Miss Bingham said: "I think we have a shot of getting a vaccine this year. There are two potential candidates. One would be the Oxford candidate and one would be the German vaccine from BioNTech. Those are the two that, if everything works, could potentially be manufactured and delivered this year. It's most likely to be early next year."
German firm BioNTech's jab, developed in partnership with Pfizer, induced a strong immune response in volunteers, who developed antibody levels up to four times higher than those found in patients recovering from COVID-19.
The UK has struck deals for 340 million doses of six promising vaccines from across the globe, developed with four different scientific approaches.
A handful of vaccines, including the Oxford one, are in phase three trials – the final stage needed to prove whether a drug is effective.
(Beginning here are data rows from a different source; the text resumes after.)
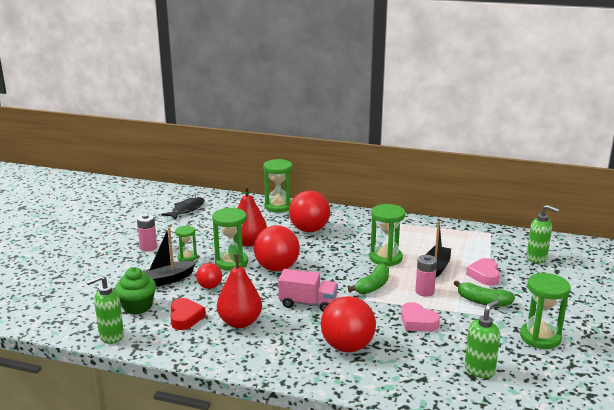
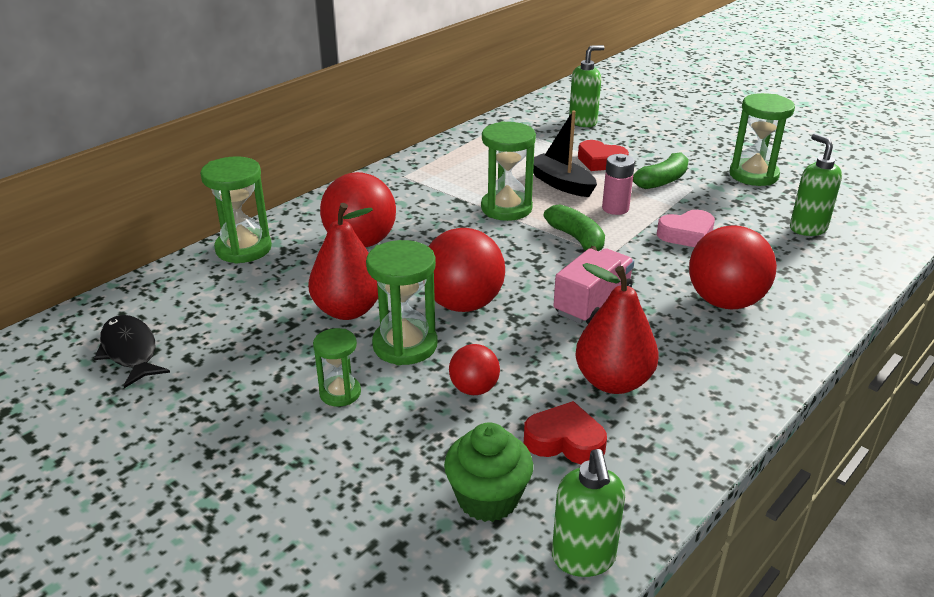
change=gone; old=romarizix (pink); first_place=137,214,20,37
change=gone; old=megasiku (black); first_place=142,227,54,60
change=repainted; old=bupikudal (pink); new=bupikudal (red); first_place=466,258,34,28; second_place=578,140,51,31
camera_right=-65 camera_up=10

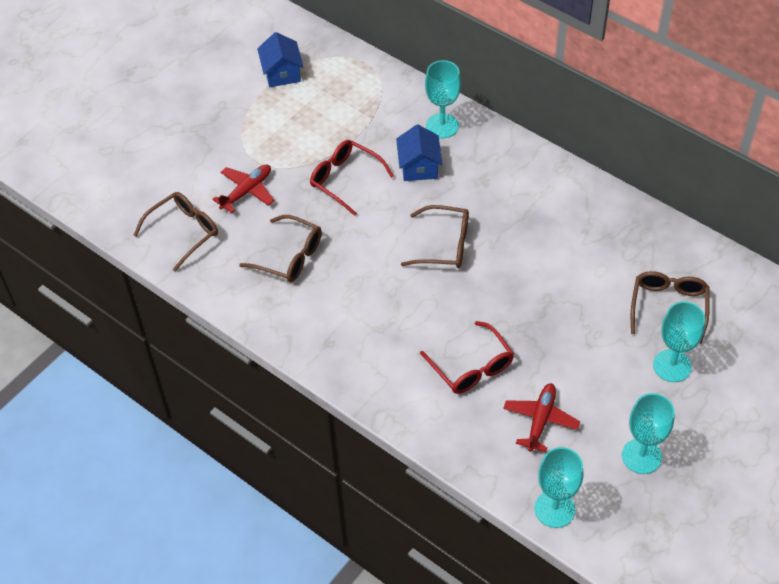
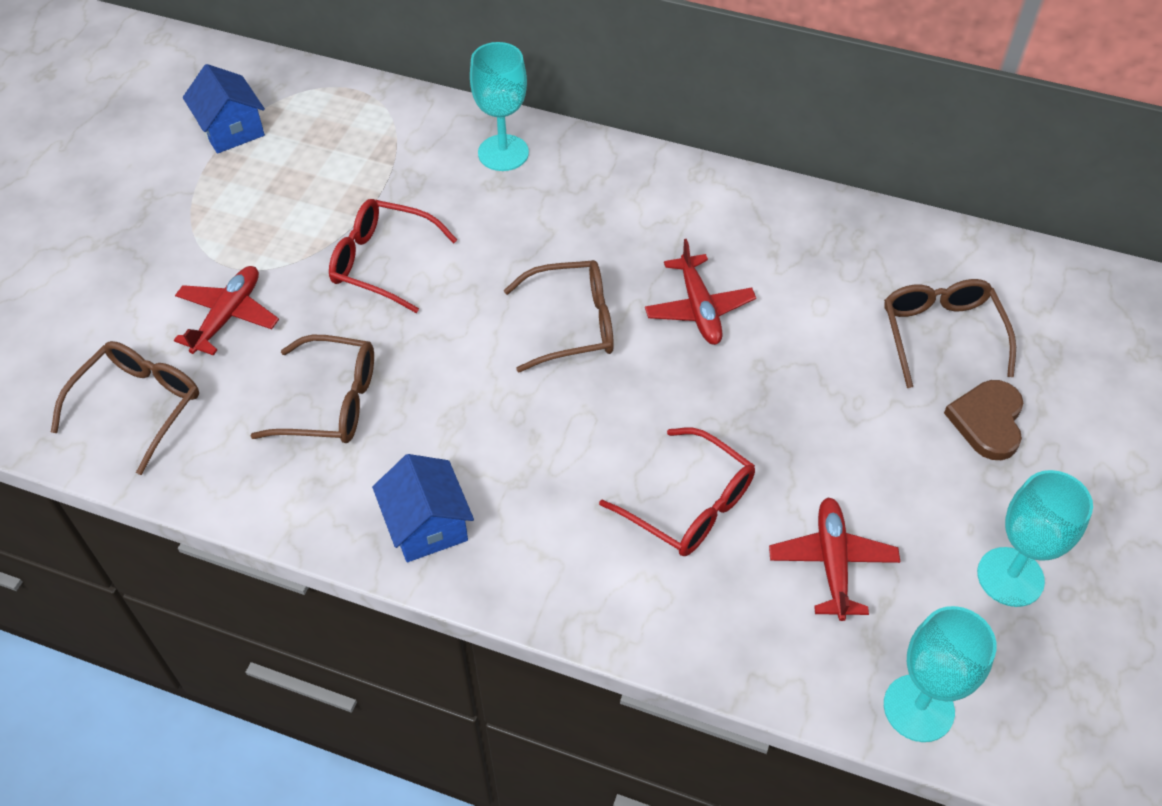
change=new; new=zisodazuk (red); second_place=645,239,111,106
change=shifted; old=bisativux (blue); first_place=396,124,46,57; second_place=372,454,102,108
change=swapped; old=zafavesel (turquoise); new=bupikudal (brown); first_place=653,302,52,80; second_place=944,380,79,80
camera_right=-20 camera_up=0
Miss Bingham said it was likely the first vaccines approved may not entirely prevent people catching COVID-19, but could stop them becoming seriously ill.
She said: "What I think we'll get is a vaccine that reduces the severity of symptoms so that people will stop dying and it will turn into something like flu."
A further 713 cases of coronavirus were confirmed in the UK yesterday, along with three deaths of people who died within 28 days of a positive test result.
More than 100,000 people have signed up to the NHS COVID-19 Vaccine Research Registry but the Government wants more of those from vulnerable groups to come forward.
Meanwhile, doctors will today urge the Government and NHS to ensure people who were shielding during the peak of the epidemic are not forced to return to work if they are still deemed to be at high risk.
Representatives from 12 health bodies, including the Royal College of GPs, issued a joint statement expressing "extreme concern" for patients.
Professor Donal O'Donoghue said: "Official shielding advice may have ended, but we cannot assume that patients who were previously shielding now no longer need protection from COVID-19."